The University recognises the values of a well-motivated and dedicated workforce both in its own organisation and in those of its suppliers. Where relevant and proportionate, the University should consider the fair work practices of suppliers in its procurements.

 

Statement of the University’s general policy on promoting compliance by contractors and sub-contractors with the Health and Safety at Work etc.  Act 1974 (c.37) and any provision made under that Act.

 

 

Optional

The University is committed to contracting only with suppliers that comply with all appropriate and relevant legislation, including Health and Safety legislation.  Where appropriate, and on a contract by contract basis, the University should assess the legislation applicable to a procurement and take steps to ensure bidders comply with such legislation.  Where proportionate, the institution may also assess such compliance of subcontractors.

 

Statement of the University’s general policy on the procurement of fairly and ethically traded goods and services.

 

Mandatory

The University supports the sourcing of goods that are fairly and ethically traded.  Where relevant it shall make use of appropriate standards and labels in its procurements to take account of fair and ethical trading considerations, will consider equivalent offerings from suppliers in its tenders and consider the use of lifecycle costing.  The authority will also consider use of contract conditions that provide assurances on fair and ethical supply chains.

Statement of the University’s general policy on how it intends its approach to regulated procurements involving the provision of food to:

  • Improve the health, wellbeing and education of communities in the authority’s area
  • Promote the highest standards of animal welfare.

 

Optional

The University should find practical ways to supply healthy, fresh, seasonal, and sustainably grown food which represents value for money whilst improving the health, wellbeing and education of our teaching and learning communities, coupled with promoting the highest standards of animal welfare. The University should work to put in place affordable contracts, which meet the nutritional requirements for food for all users of our catering services.

 

The University must set out how it intends to ensure that, so far as is reasonably practicable, the following payments are made no later than 30 days after the invoice (or similar claim) relating to the payment is presented:

  • Payments due by the authority to a contractor.
  • Payments due by a contractor to a sub-contractor
  • Payments due by a sub-contractor to a sub-contractor.

 

Mandatory

The University complies with the Late Payment legislation and will review on a contract by contract basis whether such obligations should be enforced and monitored further down its supply chain.

 

Annual Report

The University will produce an annual procurement report on progress against the strategic objectives and publish it on the University’s Procurement Services website. This report, produced as soon as practicable after the end of the financial year, will describe how the University has discharged its obligations under the Procurement Reform Act and how it has exercised discretion and judgement as permitted by the public procurement rules to secure strategic objectives in compliance with the Act.

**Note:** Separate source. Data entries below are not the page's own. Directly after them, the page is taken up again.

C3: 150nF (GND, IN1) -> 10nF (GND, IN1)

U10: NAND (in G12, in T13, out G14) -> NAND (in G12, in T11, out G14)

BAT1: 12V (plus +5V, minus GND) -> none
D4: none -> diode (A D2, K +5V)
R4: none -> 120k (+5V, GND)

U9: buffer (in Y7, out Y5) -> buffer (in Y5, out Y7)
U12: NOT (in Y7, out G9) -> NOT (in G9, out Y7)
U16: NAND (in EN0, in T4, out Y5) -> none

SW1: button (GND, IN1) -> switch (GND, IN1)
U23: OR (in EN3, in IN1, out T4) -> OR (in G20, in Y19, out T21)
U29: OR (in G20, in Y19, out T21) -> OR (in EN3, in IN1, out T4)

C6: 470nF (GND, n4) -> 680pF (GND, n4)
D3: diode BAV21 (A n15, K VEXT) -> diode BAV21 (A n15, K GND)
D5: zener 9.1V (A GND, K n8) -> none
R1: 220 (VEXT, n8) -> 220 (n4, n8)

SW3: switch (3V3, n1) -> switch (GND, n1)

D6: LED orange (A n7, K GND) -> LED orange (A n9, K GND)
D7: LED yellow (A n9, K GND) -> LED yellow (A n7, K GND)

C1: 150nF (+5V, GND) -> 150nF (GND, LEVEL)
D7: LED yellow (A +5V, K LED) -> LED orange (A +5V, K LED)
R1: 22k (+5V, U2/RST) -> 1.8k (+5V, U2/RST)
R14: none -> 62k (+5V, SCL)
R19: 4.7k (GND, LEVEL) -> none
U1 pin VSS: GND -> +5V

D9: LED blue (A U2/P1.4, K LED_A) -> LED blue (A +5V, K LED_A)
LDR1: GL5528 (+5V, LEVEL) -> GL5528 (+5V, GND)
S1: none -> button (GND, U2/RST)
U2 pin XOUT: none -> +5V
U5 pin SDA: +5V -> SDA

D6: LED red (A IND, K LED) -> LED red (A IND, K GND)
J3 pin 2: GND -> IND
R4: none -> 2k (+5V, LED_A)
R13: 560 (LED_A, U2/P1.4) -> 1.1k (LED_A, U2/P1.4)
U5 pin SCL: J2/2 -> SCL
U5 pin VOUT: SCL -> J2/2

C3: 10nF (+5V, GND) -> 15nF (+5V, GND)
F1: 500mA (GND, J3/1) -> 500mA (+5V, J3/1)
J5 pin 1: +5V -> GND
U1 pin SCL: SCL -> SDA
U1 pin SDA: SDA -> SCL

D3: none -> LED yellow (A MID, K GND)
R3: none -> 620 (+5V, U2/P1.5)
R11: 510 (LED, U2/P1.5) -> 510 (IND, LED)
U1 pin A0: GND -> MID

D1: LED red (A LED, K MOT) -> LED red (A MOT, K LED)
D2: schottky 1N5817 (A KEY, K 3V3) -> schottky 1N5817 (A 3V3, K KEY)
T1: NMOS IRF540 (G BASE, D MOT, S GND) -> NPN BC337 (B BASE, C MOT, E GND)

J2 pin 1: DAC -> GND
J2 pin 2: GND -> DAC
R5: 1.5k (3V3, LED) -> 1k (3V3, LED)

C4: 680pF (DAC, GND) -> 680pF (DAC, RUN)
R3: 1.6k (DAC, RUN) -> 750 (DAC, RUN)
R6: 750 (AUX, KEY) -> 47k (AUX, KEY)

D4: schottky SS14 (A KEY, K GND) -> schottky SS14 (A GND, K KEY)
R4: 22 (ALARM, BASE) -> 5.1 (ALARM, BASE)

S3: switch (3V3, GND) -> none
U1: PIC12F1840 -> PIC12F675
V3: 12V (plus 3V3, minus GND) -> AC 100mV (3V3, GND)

This requirement will become effective from 1 August 2017.

 The Annual Report will include: 

  1. A summary of the regulated procurements that have been completed during the year covered by the report.
  2. A review of whether those procurements complied with the authority's procurement strategy.
  3. To the extent that any regulated procurements did not comply, a statement of how the authority intends to ensure that future regulated procurements do comply.
  4. A summary of any community benefit requirements imposed as part of a regulated procurement that were fulfilled during the year covered by the report.
  5. A summary of any steps taken to facilitate the involvement of supported businesses in regulated procurements during the year covered by the report.
  6. A summary of the regulated procurements the authority expects to commence in the next two financial years.
  7. Other information as the Scottish Ministers may by order specify.